2: Foreign money in the oil sands
This was the year Canadians stopped fretting about whether the oilsands are good or bad for the environment, and started fretting about government-run corporations from communist countries stealing all our oil. A wave of economic nationalism swept the country when the Chinese state-run oil company CNOOC put in a $15.1-billion bid for Alberta’s Nexen. Polls showed that anywhere between 70 and 80 per cent of Canadians oppose letting state-run foreign corporations buy Canadian natural resources, but that didn’t stop the establishment business media from cheering the deal and warning that foreign investors will flee the country and no one will buy our oil if we don’t give the Chinese government everything they want (because, you know, oil is such a hard sell). In the end, Prime Minister Stephen Harper gave the deal the green light, but warned this would be the exception rather than the rule, and promised tougher standards for foreign takeovers in the resources sector.
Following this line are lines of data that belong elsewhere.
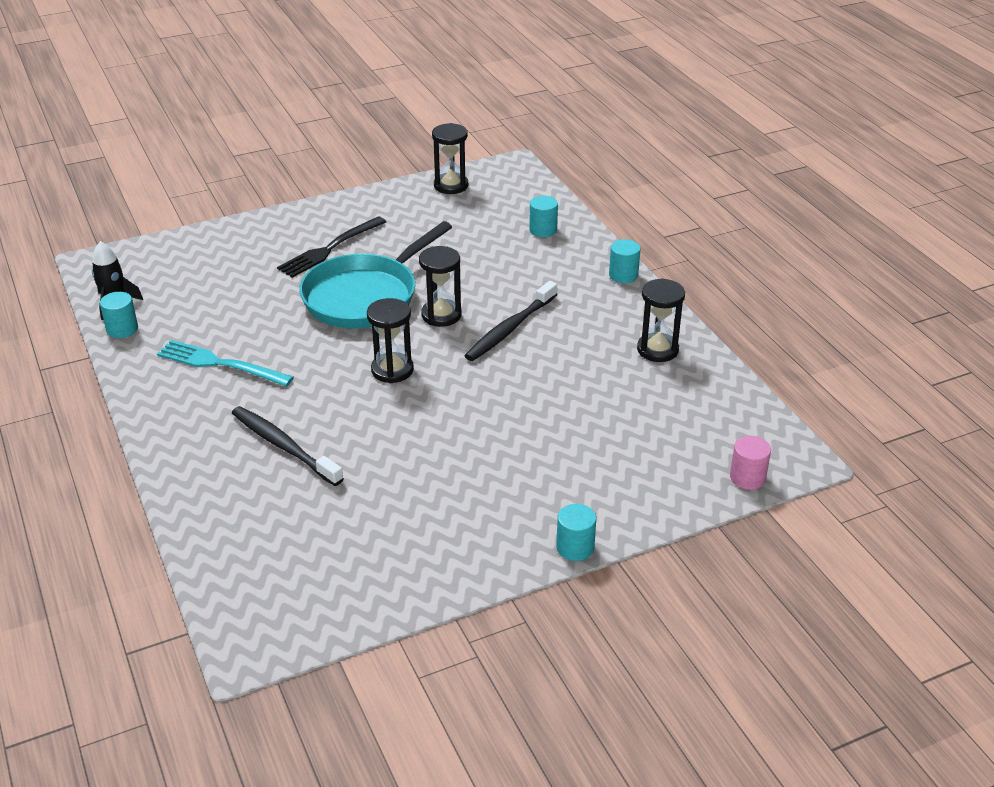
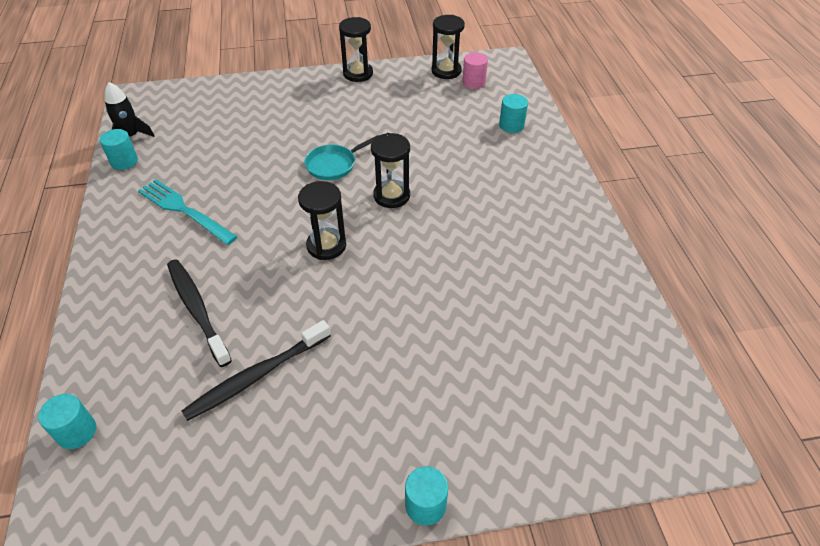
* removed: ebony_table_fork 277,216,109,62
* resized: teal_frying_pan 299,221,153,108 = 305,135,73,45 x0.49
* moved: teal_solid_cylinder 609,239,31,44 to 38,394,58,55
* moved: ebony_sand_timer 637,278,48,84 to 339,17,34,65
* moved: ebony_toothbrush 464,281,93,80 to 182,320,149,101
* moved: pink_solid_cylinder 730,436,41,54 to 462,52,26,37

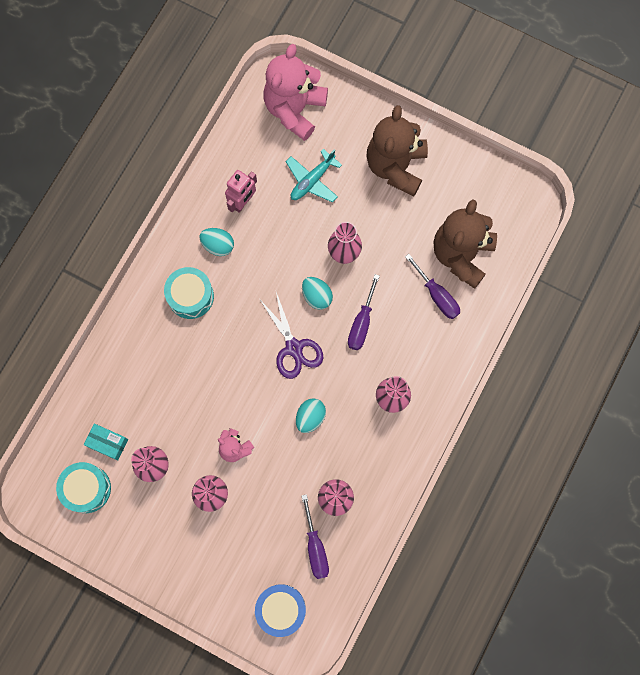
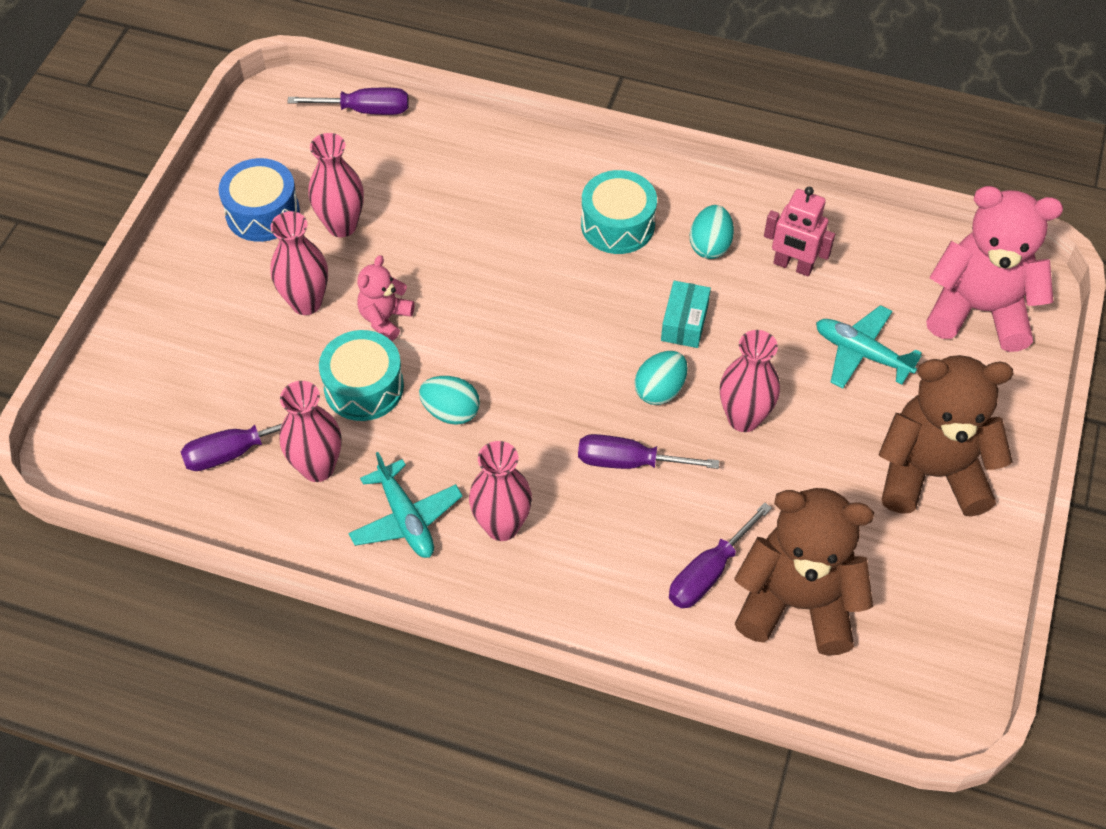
* removed: royal_purple_shears 260,292,64,87
* moved: teal_box 84,424,44,37 to 661,281,50,67
* moved: teal_snare_drum 56,462,55,51 to 319,330,85,91
* moved: blue_snare_drum 255,584,51,53 to 219,158,81,84
* added: royal_purple_hand_screwdriver 287,88,122,27
* added: teal_toy_plane 349,452,114,106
Time will tell if the Harper government is serious about this, but analysts say the end result will be fewer big buys like CNOOC-Nexen and more small acquisitions that skirt the need for a government review. And evidence suggests this is exactly what’s happening.
1: The indebted consumer
Canadians arrived at an alarming milestone this year: A record consumer debt burden. Granted, with house prices on a decade-long tear, the ratio of household debt to average income was hitting new records quarter after quarter for years, but this year we found out the problem is even worse than we thought. StatsCan revised its method of calculating debt-to-income ratios, to bring it more in line with international norms. That adjustment revealed our debt-to-income ratio to be above 160 per cent, or roughly the same ratio the U.S. and U.K. saw at the peak of their housing bubbles. But there’s good news buried in all this. First, evidence is building that Canadians are taking Bank of Canada Governor Mark Carney’s warnings about debt to heart, and pulling back from the credit brink. And a recent study found that people are happiest in the countries where debt burdens are highest. So maybe we’re headed for a horrible credit crisis of our own making — or maybe we’re just headed for eternal bliss. Your guess is as good as ours.